How do I optimize RavenDB queries for retrieving all documents?

Question

Here are the reasons for the three delays:

Initialization Delay
Initializing a document store is indeed one of the most expensive operations. Since you are running the embedded mode of RavenDB, it not only has to set up the connection to the database, but it actually has to start the database running as well. On my machine (a 2.3Ghz i5 laptop), it took 2516ms to initialize.

If you were running a full RavenDB server (not embedded) - the bulk of the delay would be when starting the server itself. Initializing the client would be significantly faster.

This is reasonable behavior, considering that IDocumentStore (whether embedded or normal) is meant to be kept as a singleton. There should only ever be one instance of this in your application, and it should be created on startup and disposed on shutdown.

First Store Delay
Because you are not providing an Id of your own, Raven is auto-generating one for you using its HiLo generation algorithm. This involves allocating a block of assignable ids from the database, which does take a minor amount of time. Subsequent calls will be faster, because they don't have to hit the database until the block has been used up.

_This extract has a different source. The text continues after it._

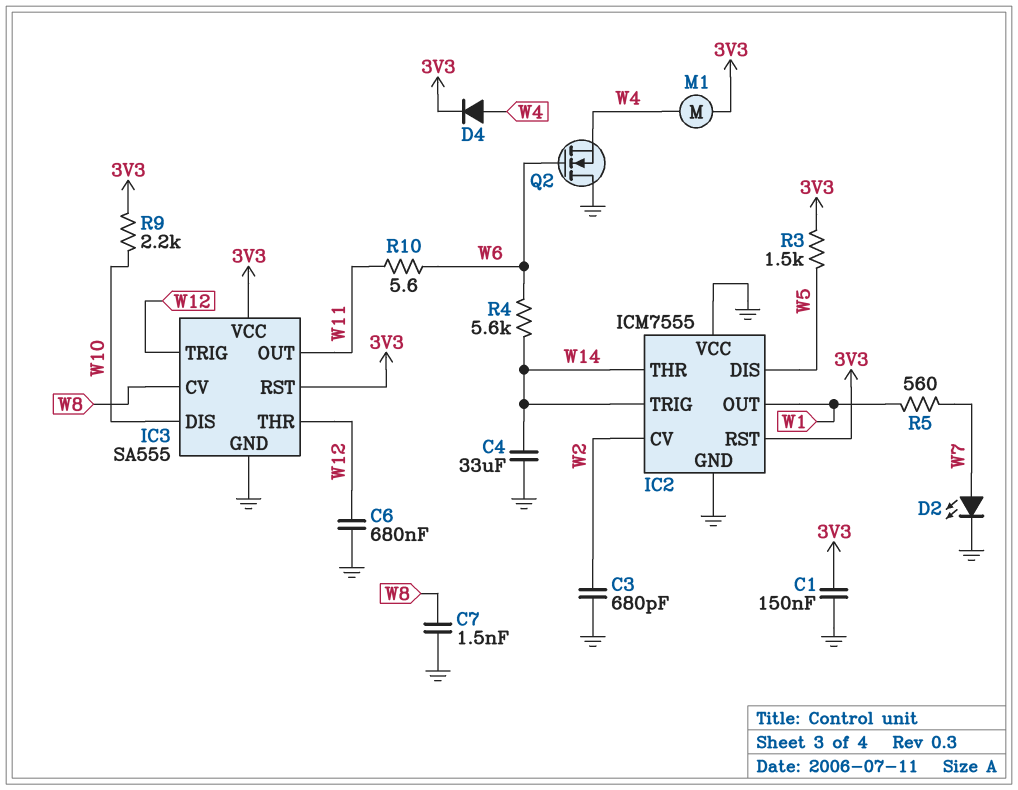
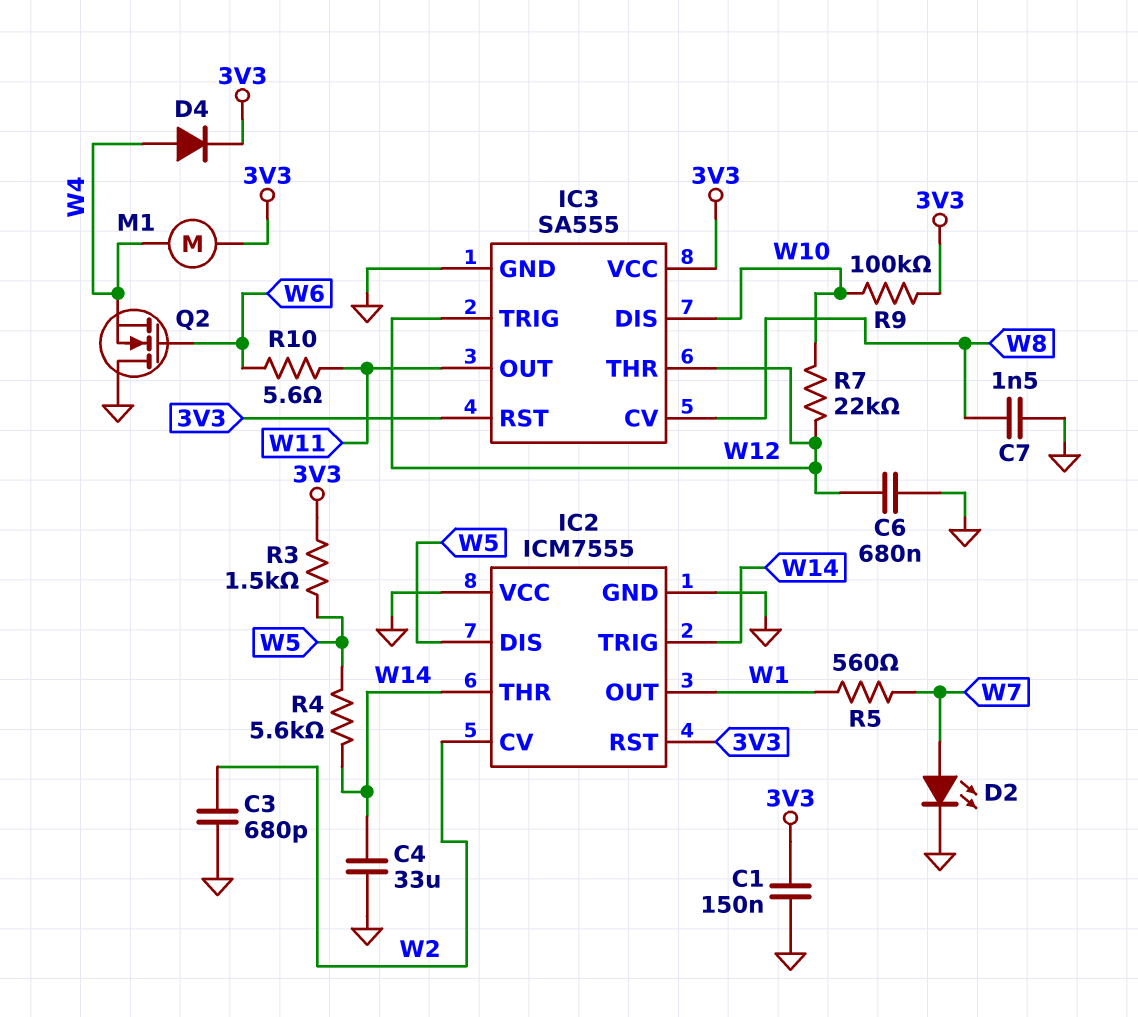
R4: 5.6k (W6, W14) -> 5.6k (W5, W14)
R7: none -> 22k (W10, W12)
R9: 2.2k (3V3, W10) -> 100k (3V3, W10)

If you supply your own Id property and fill it with a valid identifier such as entities/1, entities/2, etc. - then it would be much faster because you will skip over the key generation.

Query Delay
The first call to .Query<T>() when you do not specify a static index will try to create a dynamic index that matches the query expression. This is true even when getting "all" entities, because it still has to filter by the entity type using the Raven-Entity-Name metadata. Collections in RavenDB are a virtual thing, determined by the metadata. The documents actually live all together - so there's no other way to get all items in a "collection" than querying and filtering by the metadata.

Part of the delay you are seeing is the dynamic index being constructed. Then there is a delay for the items to be indexed. Note that if you added more items (say a few hundred), you would still get about the same delay, but you would not get back all items. The index would be stale since it was just created, and Raven will return only a small number of them. In a test like yours, you would probably want to explicitly wait for non-stale results. In a real application, you would probably want to pre-define a static index instead. You could in-fact speed up your query by going against a static index. The delay would be moved to the time of index creation instead of time of query.

If you want to avoid using an index at all, there is another way:

session.Advanced.LoadStartingWith<EntityA>("EntityAs/");

This method doesn't use the metadata to filter - it uses the key name itself. It goes against the document store directly without a query - so it is much faster. You will need to paginate to get lots of results - but you have the same concern with querying anyway. But with this method, the default page size is much smaller (25) - so you will most definitely run into that sooner than later.

I hope this answered your concerns. Please let me know in comments if you have others.